The best way to determine if something has crossed the line into addictive behavior is to do a regular inventory of your life. Is it balanced? While few of us are ever able to achieve perfect balance in our lives at all times, we can be on the lookout for unmanageability.

Unmanageability is a good indicator that something is out of whack, or spiraling out of control. It’s fine to enjoy shopping and even to splurge once in a while. But if you’ve maxed out your credit cards or can’t buy groceries because you’ve just purchased your 100th pair of black flats, you might want to look at that.

Engaging in risky sexual behaviors, or creating wreckage as a result of your sexual behavior is another good indicator that you may simply be swapping out one addiction for another.

If you can’t seem to enjoy other areas of your life because all you can think about is what you want to buy next, or when you can hit the gym again, you should take some time to explore what’s going on in your life. Are you actively working on your recovery? Are you practicing good self-care and getting plenty of support in your life?

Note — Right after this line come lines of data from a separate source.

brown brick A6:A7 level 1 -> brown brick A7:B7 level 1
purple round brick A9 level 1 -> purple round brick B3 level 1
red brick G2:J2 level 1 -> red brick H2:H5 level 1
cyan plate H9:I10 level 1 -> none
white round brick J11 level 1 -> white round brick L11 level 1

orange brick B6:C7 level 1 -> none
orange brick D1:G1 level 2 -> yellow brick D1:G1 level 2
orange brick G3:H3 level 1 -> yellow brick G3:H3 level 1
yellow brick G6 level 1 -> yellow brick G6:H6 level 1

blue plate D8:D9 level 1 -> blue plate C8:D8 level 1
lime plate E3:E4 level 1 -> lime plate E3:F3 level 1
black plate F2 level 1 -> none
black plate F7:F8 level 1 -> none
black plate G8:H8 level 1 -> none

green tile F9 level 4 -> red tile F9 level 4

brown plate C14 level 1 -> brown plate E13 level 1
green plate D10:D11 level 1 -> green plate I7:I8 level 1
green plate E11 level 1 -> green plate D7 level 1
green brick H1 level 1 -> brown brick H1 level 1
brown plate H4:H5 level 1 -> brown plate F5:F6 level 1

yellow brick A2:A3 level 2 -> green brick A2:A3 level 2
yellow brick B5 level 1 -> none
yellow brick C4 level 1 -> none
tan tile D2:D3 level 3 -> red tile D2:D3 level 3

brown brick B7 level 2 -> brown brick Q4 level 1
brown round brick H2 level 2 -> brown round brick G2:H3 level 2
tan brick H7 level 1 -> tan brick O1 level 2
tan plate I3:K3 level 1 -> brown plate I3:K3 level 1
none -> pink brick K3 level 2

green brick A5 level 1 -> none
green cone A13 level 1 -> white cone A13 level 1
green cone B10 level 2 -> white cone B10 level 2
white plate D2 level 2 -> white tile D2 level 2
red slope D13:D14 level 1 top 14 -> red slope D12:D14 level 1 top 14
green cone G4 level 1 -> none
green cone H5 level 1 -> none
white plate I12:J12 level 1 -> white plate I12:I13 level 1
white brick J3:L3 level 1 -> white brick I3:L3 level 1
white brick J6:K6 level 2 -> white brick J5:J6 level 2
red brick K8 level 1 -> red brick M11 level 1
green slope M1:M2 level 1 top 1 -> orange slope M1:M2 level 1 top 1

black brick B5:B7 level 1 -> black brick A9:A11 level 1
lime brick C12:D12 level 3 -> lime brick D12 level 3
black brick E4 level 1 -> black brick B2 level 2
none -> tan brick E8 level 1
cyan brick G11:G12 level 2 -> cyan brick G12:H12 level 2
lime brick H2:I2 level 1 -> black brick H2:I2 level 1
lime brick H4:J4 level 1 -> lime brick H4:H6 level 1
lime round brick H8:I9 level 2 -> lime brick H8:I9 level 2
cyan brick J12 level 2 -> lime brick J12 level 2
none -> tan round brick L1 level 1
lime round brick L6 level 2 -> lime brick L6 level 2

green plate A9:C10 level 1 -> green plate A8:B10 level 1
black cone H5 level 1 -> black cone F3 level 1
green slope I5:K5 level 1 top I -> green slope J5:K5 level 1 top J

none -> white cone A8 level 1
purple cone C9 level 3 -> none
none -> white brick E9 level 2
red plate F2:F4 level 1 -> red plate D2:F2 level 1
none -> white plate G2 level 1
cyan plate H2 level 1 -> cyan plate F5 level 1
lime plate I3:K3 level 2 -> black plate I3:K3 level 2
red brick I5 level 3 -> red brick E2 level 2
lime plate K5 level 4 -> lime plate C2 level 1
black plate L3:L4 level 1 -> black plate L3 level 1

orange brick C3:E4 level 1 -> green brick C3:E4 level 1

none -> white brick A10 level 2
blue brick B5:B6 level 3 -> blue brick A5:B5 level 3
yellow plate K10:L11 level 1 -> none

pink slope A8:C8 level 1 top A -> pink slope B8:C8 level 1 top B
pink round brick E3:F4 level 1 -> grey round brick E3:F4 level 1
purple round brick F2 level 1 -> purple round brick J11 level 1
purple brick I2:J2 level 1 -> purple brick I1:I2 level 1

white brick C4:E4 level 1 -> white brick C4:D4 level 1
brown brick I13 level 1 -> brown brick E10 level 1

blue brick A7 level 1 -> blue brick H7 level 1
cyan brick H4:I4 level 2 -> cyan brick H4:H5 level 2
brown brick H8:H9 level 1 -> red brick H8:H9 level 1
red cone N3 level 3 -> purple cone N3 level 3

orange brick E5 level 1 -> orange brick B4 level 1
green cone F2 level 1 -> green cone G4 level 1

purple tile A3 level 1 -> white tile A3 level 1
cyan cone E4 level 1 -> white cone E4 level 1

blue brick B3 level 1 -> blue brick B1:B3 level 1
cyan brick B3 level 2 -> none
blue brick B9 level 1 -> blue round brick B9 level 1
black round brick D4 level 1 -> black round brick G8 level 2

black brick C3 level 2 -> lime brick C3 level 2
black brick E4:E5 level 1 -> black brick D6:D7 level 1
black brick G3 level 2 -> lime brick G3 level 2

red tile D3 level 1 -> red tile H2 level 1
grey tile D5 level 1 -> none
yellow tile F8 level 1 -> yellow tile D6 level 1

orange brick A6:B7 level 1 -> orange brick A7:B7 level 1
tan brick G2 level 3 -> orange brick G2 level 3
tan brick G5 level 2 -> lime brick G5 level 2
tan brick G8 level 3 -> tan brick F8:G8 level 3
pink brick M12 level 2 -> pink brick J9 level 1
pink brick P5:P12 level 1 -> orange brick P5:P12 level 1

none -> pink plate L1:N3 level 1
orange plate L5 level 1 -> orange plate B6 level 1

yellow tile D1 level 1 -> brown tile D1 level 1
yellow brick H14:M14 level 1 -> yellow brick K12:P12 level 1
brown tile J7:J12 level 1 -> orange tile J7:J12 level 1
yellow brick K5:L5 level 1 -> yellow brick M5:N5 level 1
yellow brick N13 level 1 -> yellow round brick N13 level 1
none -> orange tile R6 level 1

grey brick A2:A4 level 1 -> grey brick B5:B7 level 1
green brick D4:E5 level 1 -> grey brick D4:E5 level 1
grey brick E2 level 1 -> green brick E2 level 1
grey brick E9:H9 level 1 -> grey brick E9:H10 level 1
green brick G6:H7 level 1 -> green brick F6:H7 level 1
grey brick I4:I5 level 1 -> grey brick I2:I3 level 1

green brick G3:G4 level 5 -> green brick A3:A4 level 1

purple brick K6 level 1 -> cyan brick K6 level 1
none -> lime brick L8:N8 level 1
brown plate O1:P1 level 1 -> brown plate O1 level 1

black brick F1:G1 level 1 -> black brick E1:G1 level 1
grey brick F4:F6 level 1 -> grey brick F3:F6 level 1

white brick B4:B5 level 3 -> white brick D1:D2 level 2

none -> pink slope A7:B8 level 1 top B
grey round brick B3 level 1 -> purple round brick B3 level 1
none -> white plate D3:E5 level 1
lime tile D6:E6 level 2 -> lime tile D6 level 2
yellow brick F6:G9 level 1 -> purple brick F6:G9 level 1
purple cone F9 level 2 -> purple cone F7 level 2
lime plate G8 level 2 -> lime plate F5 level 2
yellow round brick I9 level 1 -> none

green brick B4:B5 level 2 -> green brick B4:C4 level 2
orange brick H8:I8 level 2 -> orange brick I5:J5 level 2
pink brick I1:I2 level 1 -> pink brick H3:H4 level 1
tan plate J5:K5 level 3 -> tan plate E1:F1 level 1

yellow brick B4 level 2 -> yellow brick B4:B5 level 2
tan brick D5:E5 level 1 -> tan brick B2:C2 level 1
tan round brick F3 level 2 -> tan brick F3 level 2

Are you nurturing your spirituality?

What To Do When Addiction Manifests Itself In Your Life

If you find that addiction has manifested itself in other ways, there are steps you can take to restore balance to your life.

One of the first things you can do is to simply acknowledge that you have a problem. This is going back to basics. Just as you had to admit you had a drug or alcohol problem in order to move into the solution, the same goes for things like gambling, overeating and excessive spending.

But, what else can you do about it? You can’t stop eating, right? You still need to buy stuff? Of course you do. Unlike abstinence from substances, dealing with behavioral addiction is about healthy moderation. The approach is similar, though. Here are steps you can take:

Recommit Yourself To Your Recovery

Chances are, you might be slacking in one or more areas of your recovery. It happens. You get busy, you get complacent. Perhaps you aren’t attending meetings or talking with your sponsor or support group. Now that you have acknowledged that you have a problem, it’s time to take action. Ramp up meeting attendance, call your sponsor and pick up that step work.

The beauty of the twelve steps is that they can apply to any area of your life, not just drugs and alcohol. If your problem is shopping, work your steps around it.

Get Lots Of Support

It’s important that you don’t isolate, and it’s important that you don’t hide your behavior from your support group. No matter how embarrassed you might be, it’s important to talk about it. Tell your sponsor, at the very least. Spend more time with your friends, speak up at meetings, stay connected.

What’s Missing?

As you progress in your recovery, you’ll find an increased level of self-awareness that allows you to better determine when you are heading down a slippery slope, or when you are using outside things to fix something that’s wrong on the inside.

This is a process, one that takes practice. We all have times when we get out of balance, and for people with the disease of addiction, well, we can take it to the next level. Over time, though, you’ll find that you are able to “catch” things before they wreak too much havoc in your life. Sometimes, you’ll find that you are lacking in some area of your life, and using behaviors to fill the void. For example, if your romantic exploits are leaving a trail of wreckage, it may be time to ask yourself what you are trying to achieve with this behavior. It may be that you are searching for meaning or connection, or avoiding real intimacy for fear of getting hurt or allowing yourself to become vulnerable.

Be Willing To Get Outside Help

Part of the beauty of the steps is that they can be applied to just about any situation. Between step work, a supportive recovery community and a relationship with your higher power, you will often be able to work through bouts of addictive behavior using the tools you’ve developed so far. However, if you find that you aren’t able to break free from destructive behaviors on your own, you may need to seek outside counseling or treatment.